Plot Distribution of Count of Rides by Hour of Day for Customer Type

sns.set_style("whitegrid", {'axes.grid' : False})
ax3 = sns.distplot(df[df['user_type']=='Customer']['start_time_datetime'].dt.hour, color='orange', kde=False)
ax3.axes.set_title("Histogram of Count of Rides by Hour of Day for One-time Customers", fontsize=18, y=1.01)
ax3.set(xlabel='Hours past midnight', ylabel='Count');

png

Plot Distribution of Count of Rides by Hour of Day for Subscriber Type

ax4 = sns.distplot(df[df['user_type']=='Subscriber']['start_time_datetime'].dt.hour, color='darkmagenta', kde=False)
ax4.axes.set_title("Histogram of Count of Rides by Hour of Day for Subscribers", fontsize=18, y=1.01)
ax4.set(xlabel='Hours past midnight', ylabel='Count');

png

Interpretation of Histograms on Rides by Hour of Day

These two histograms are very different!
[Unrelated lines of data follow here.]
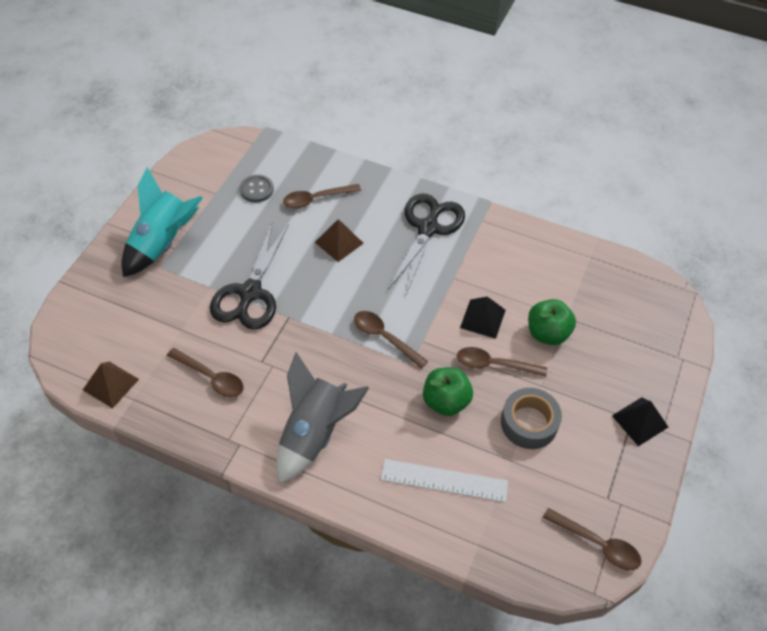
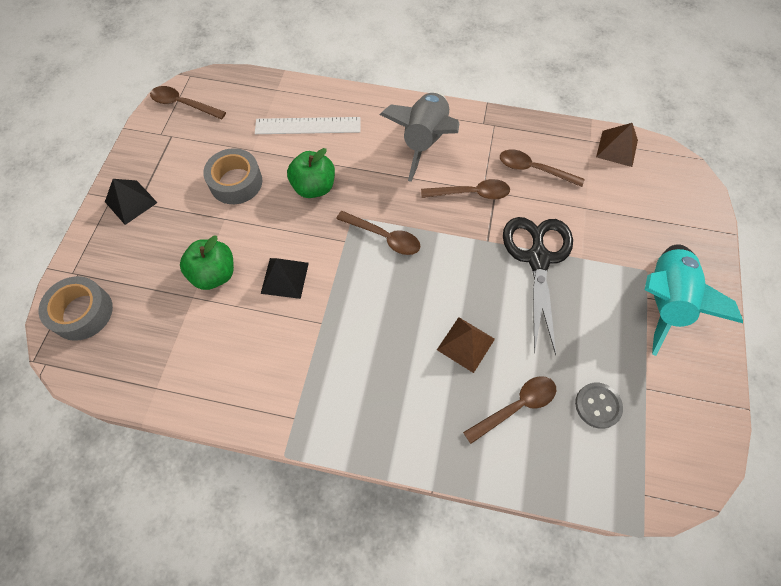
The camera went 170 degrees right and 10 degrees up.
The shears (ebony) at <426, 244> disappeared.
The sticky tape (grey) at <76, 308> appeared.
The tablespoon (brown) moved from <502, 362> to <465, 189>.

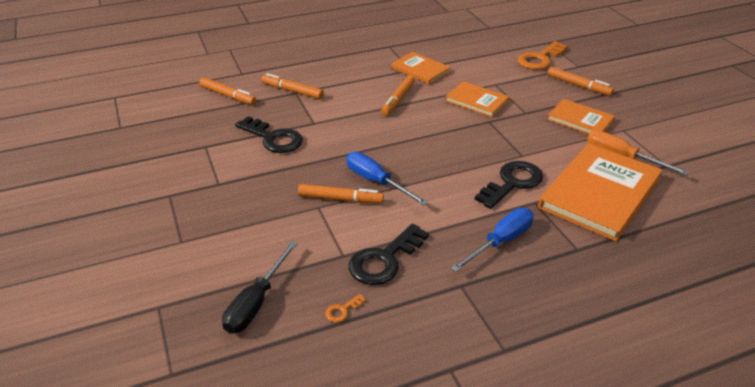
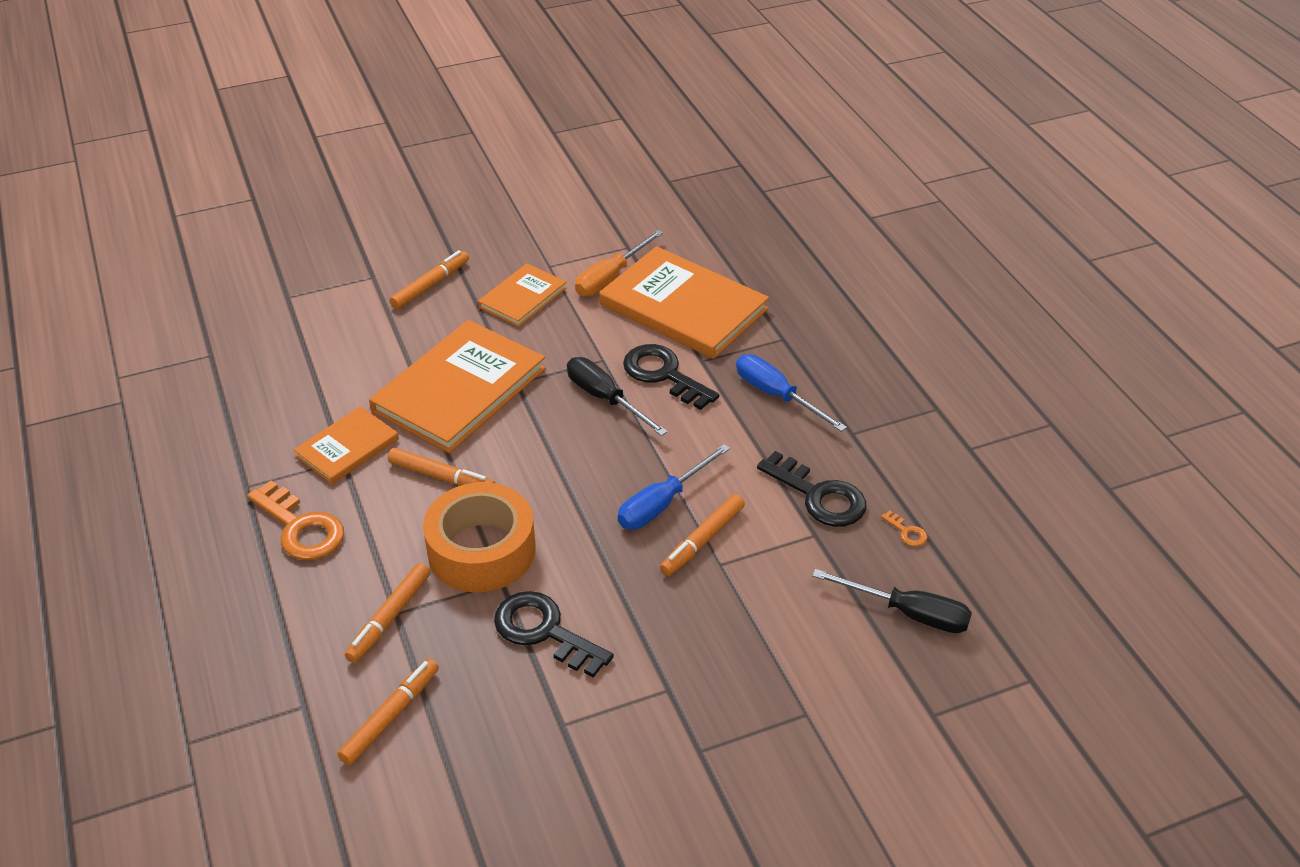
The camera went 90 degrees left and 5 degrees up.
The sticky tape (bright orange) at <479, 537> appeared.
The hand screwdriver (ebony) at <617, 396> appeared.
The latchkey (bright orange) moved from <542, 55> to <295, 520>.
The latchkey (ebony) at <269, 134> turned 90 degrees counterclockwise.
The marker pen (bright orange) at <341, 193> turned 150 degrees counterclockwise.
The hardback (bright orange) at <477, 99> changed to 1.83 times the size.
The most noticeable thing is that Subscribers tend to ride mostly around 8am (8 hours past midnight) and 5pm (17 hours past midnight). I hypothesize they're mainly using the bikes for commuting since those are standard commuting hours of the day! The Subscriber distribution is rouhgly bimodal too since we see two large peaks.

The one-time Customers histogram reveals a different riding pattern. There is a single peak in which most customers ride around 5pm. Notwithstanding this peak, there's a somewhat uniform distribution of rides from 7am to 7pm.